We are concerned that the Government’s
shake up has not given due consideration to increased life expectancies, long
term care, and investment risk amongst others. These issues pose problems to
most professional advisers, so how does the Chancellor propose to protect
inexperienced investors from making the wrong choices?
The proposed changes are only
likely to be accessible to people who are invested in pension arrangements
which are prepared to embrace the new changes. In reality most pensions will
choose not to amend their current rules, meaning that large numbers of people
are unlikely to be able to take advantage of these changes without transferring
into some kind of alternative pension arrangement which has chosen to adopt the
new rules.
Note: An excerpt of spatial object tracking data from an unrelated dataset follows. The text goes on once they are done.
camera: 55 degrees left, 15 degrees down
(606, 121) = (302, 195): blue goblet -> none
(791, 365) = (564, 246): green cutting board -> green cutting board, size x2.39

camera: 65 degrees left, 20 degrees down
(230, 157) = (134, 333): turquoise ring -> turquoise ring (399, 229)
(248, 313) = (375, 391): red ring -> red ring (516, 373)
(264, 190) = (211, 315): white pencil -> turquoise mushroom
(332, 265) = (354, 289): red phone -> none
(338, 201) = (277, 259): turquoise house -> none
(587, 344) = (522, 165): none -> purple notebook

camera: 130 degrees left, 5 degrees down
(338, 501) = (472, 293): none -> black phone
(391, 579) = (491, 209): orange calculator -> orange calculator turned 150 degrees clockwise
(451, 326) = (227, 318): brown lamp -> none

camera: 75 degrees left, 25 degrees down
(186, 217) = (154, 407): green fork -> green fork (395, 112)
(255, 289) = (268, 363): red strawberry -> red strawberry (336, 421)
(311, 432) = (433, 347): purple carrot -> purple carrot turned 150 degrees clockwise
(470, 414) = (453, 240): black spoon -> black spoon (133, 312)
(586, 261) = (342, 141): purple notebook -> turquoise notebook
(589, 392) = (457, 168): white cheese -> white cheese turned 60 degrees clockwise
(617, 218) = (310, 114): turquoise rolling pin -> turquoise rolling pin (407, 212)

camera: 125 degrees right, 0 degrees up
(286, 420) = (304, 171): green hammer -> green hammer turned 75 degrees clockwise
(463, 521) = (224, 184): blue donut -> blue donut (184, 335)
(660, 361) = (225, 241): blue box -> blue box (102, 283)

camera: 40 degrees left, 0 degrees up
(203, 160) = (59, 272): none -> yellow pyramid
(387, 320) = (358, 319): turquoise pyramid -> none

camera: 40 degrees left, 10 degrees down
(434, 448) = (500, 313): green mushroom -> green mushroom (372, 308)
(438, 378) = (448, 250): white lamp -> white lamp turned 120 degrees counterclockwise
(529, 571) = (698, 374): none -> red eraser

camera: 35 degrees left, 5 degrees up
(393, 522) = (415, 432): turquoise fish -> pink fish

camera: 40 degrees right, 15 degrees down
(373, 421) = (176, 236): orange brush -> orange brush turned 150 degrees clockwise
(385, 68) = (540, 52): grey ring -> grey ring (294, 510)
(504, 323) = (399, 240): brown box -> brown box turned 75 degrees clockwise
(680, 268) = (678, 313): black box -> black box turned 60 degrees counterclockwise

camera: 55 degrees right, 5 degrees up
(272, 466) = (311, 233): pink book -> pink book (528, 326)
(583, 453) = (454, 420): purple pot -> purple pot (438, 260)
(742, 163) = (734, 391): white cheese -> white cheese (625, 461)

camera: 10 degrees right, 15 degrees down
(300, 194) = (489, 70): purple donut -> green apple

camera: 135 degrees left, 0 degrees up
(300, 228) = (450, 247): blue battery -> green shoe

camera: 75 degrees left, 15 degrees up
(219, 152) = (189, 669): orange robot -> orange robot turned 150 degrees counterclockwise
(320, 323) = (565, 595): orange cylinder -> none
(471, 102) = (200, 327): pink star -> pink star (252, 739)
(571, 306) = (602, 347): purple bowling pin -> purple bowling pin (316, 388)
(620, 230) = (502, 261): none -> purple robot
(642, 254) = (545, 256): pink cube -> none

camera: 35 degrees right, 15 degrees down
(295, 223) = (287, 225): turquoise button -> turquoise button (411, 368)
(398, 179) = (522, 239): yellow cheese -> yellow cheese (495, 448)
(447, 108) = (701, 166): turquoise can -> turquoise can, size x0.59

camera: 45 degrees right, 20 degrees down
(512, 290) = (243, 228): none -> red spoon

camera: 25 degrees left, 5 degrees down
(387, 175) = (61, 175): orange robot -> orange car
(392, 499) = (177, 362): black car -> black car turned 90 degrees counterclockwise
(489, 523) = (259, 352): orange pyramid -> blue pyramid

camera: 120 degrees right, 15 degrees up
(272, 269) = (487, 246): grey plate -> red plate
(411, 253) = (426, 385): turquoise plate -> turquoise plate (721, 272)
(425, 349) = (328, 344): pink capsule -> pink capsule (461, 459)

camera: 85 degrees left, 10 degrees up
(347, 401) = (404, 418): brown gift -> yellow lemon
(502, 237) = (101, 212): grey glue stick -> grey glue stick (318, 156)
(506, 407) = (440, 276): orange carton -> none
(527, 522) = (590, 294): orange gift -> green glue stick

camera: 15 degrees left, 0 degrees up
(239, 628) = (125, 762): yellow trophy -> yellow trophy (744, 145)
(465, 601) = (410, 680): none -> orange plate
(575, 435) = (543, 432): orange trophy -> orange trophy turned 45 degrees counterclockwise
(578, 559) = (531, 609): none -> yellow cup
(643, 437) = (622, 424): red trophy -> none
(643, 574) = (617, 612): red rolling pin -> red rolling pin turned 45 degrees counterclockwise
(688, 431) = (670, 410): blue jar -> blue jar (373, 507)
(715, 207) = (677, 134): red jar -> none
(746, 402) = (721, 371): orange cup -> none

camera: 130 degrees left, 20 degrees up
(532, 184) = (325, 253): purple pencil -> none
This is definitely an area where independent and impartial advice
will need to be sought. Clients should be very careful and very wary when
considering any pension wrapper .The new rules do not change this reality.
My personal view is that the
proposed changes are likely to cause very few problems in the short to medium
term, however this could cause problems for future governments if forthcoming
generations choose not to make adequate provision for their own retirement.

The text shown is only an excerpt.